Informative opinions and orders are not binding, but illustrate norms of
Board decision-making for the public, the patent examining corps, and
future Board panels. Informative opinions and orders may explain best
practices, address recurring problems, identify developing areas of the
law, exemplify types of decisions under-represented in commercial case
reporting services, or report cases of public interest. The Board will
establish committees to identify and review opinions and orders for
designation as informative. Informative opinions and orders will be sent
to commercial case reporting services, circulated within the Board, and
sent to the Commissioner for Patents. Informative opinions and orders
will also be posted at: http://www.uspto.gov/web/offices/dcom/bpai/
informative_opinions.html.
Routine opinions - Given the thousands of opinions and orders produced
each year at the Board, most opinions and orders will not be designated
as precedential or informative.
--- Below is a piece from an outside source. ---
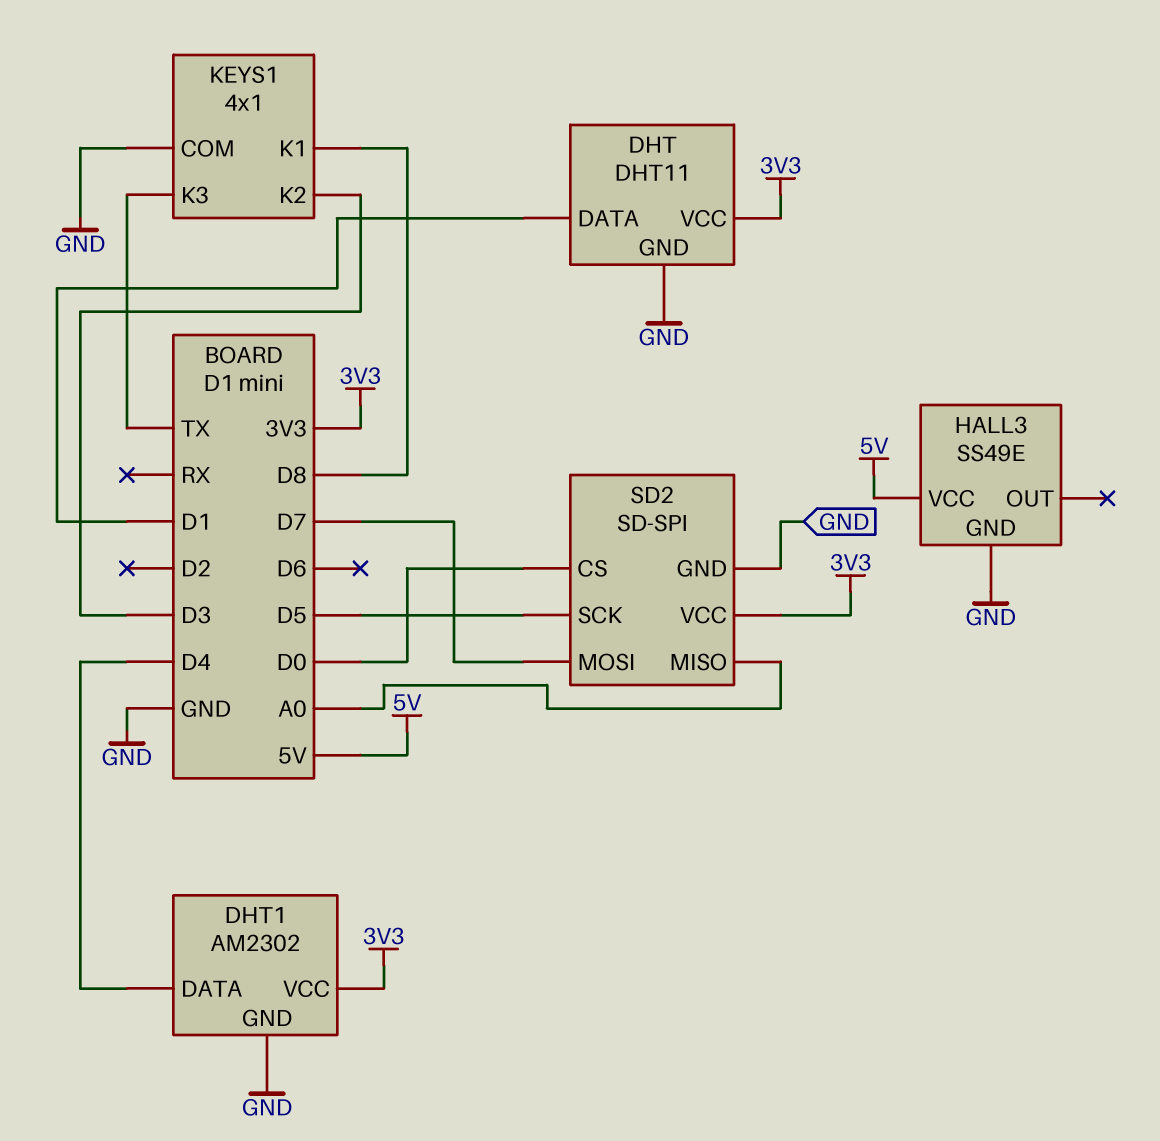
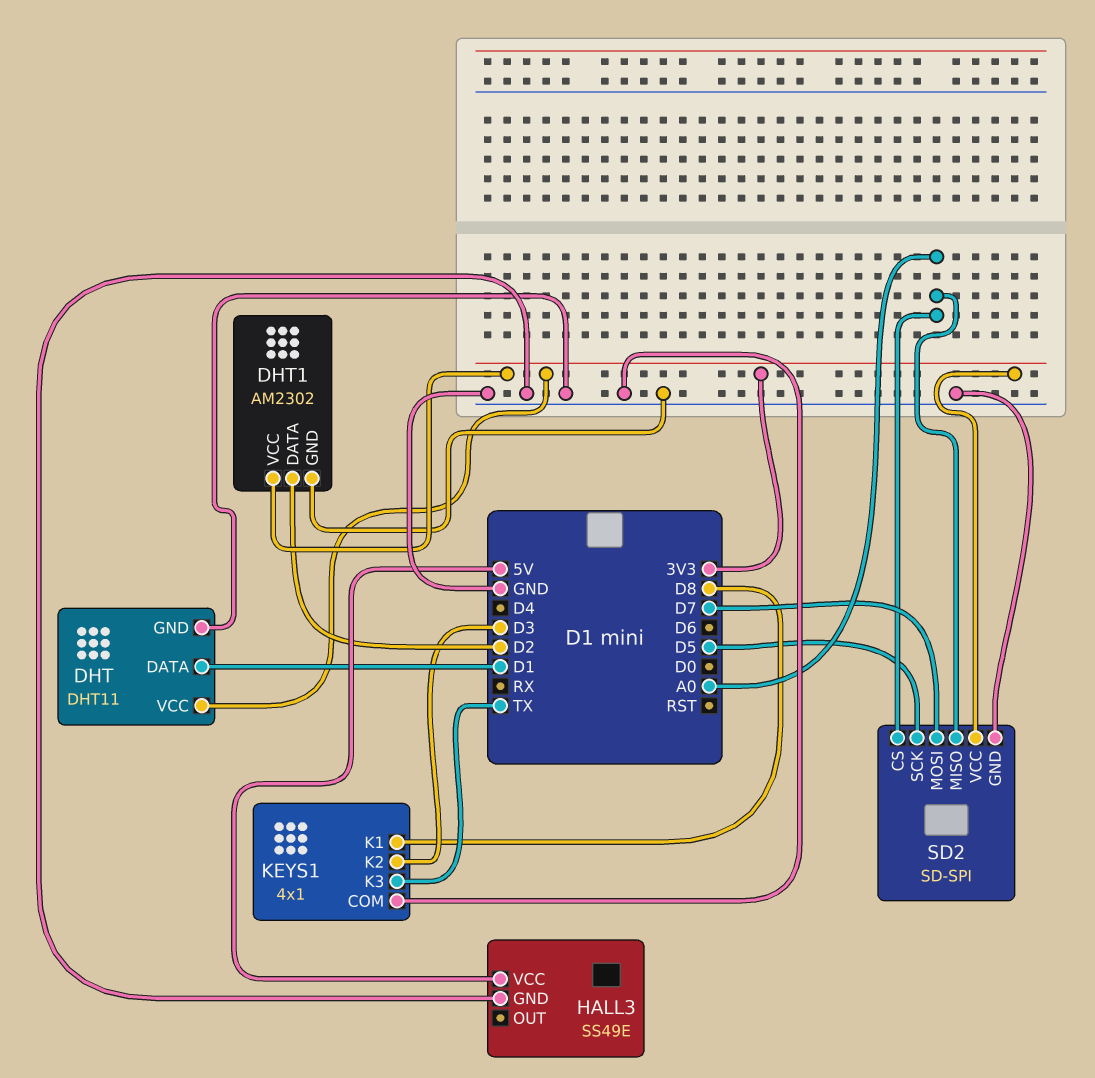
DHT1 pin DATA: D4 -> D2
SD2 pin CS: D0 -> A0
The Board will not send such opinions
and orders to commercial case reporting services. All opinions in
support of a final decision will be posted at
http://des.uspto.gov/Foia/BPAIReadingRoom.jsp,
however, unless the opinion is subject to confidentiality protections
under 35 U.S.C. 122(a) or secrecy under 35 U.S.C. 181. Routine opinions
may be cited for whatever persuasive value they may have but, as a
general matter, routine opinions should be cited sparingly.
Cases may be cited either by providing a citation to a commercial case
reporting service accessible to the Board (United States Patents
Quarterly or Westlaw) or by providing a url for the case from the BPAI
Reading Room web site.
The full notice can be viewed at
http://www.uspto.gov/web/offices/com/sol/og/2007/
week04/patopin.htm.
Summary supplied by
Joe M. (Ken) Muncy.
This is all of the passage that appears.